3 Replies Latest reply on Mar 9, 2015 7:56 PM by alwu-Oracle

    model1.difference(model2) very slow in Oracle vs Jena

    arnaudz

             I have two models and want to find the difference/intersection between the two. When I use Jena in memory and do :

                  Model model1 = ModelFactory.createDefaultModel();

                   Model model = ModelFactory.createDefaultModel();

                   InputStream in = FileManager.get().open(path);

                    model.read(in, null, "N-TRIPLE");

                    System.out.println(model.size());

                    InputStream in2 = FileManager.get().open(path2);

                    model1.read(in2, null, "N-TRIPLE");

                    System.out.println(model1.size());

                    Model supp = model.difference(model1);

                    Model add = model1.difference(model);

        everithing work well but as soon I load my model in Oracle and try :

                ModelOracleSem model = ModelOracleSem.createOracleSemModel(oracle, modelName1);

                 ModelOracleSem model1 = ModelOracleSem.createOracleSemModel(oracle, modelName2);

                  Model supp = model.difference(model1);

                   Model add = model1.difference(model);

      it's very very slow and I dont get the results... each model is nearly 1 000 000 triples.

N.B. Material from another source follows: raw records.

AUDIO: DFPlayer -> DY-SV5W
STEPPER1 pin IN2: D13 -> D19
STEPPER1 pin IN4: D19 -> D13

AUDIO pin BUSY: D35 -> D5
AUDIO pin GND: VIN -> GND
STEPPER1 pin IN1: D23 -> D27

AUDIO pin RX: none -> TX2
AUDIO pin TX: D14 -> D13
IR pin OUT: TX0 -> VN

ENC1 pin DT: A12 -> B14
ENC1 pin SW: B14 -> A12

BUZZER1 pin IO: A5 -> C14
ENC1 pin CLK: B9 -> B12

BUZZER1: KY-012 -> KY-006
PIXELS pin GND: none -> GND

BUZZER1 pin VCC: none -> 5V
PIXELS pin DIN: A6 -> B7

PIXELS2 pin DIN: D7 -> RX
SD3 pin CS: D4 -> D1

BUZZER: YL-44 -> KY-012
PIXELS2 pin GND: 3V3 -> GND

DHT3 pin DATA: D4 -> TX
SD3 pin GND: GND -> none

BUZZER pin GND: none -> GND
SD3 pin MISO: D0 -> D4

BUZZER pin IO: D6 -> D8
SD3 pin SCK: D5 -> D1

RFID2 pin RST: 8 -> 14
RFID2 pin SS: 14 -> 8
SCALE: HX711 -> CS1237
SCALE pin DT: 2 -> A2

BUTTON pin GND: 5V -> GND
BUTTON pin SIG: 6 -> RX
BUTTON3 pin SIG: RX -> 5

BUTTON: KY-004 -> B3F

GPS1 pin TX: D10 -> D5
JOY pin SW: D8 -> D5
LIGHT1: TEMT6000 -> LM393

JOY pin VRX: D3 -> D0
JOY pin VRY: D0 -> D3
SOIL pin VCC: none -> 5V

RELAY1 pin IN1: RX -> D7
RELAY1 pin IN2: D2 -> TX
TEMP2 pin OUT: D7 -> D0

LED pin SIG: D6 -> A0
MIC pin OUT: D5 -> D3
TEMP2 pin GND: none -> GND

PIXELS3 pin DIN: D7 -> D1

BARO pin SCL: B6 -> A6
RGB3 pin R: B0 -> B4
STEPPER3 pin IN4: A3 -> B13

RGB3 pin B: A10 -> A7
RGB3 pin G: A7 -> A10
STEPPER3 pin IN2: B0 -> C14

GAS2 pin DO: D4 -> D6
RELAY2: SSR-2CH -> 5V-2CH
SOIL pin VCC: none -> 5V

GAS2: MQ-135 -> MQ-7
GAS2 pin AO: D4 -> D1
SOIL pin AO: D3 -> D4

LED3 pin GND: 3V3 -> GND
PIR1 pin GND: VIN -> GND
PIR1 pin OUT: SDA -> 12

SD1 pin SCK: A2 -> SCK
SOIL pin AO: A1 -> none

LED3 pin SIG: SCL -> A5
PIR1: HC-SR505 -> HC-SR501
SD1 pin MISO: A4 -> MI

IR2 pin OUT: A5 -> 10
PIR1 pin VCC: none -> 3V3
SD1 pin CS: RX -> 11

      What should I do to get the same result with Oracle?

        • 1. Re: model1.difference(model2) very slow in Oracle vs Jena
          alwu-Oracle

          Hi,

           

          ModelOracleSem is a proxy to a semantic model in Oracle Database. For scalability, we don't cache triple/quad data in ModelOracleSem.

          This difference() method will cause many, many round trips against the Oracle Database, and that is not efficient.

           

          To achieve what you want, you can create an empty in memory Jena model, add that ModelOracleSem instance to the in memory Jena model,

          and then run the difference() method. Basically, we run the comparison in memory.

           

          If there are no blank nodes, then an efficient alternative is to perform a SQL "diff"

           

          e.g.

           

          select  start_node_id, p_value_id, canon_end_node_id from mdsys.rdfm_model1

          minus

          select  start_node_id, p_value_id, canon_end_node_id from mdsys.rdfm_model2;

           

          You will need to do model2 minus model1 as well.

           

          Hope it helps,

           

          Zhe Wu

          • 2. Re: model1.difference(model2) very slow in Oracle vs Jena
            arnaudz

            Hi

            Thanks for the answer. I have two more question:

            Can perform the diff/intersection using sem_match?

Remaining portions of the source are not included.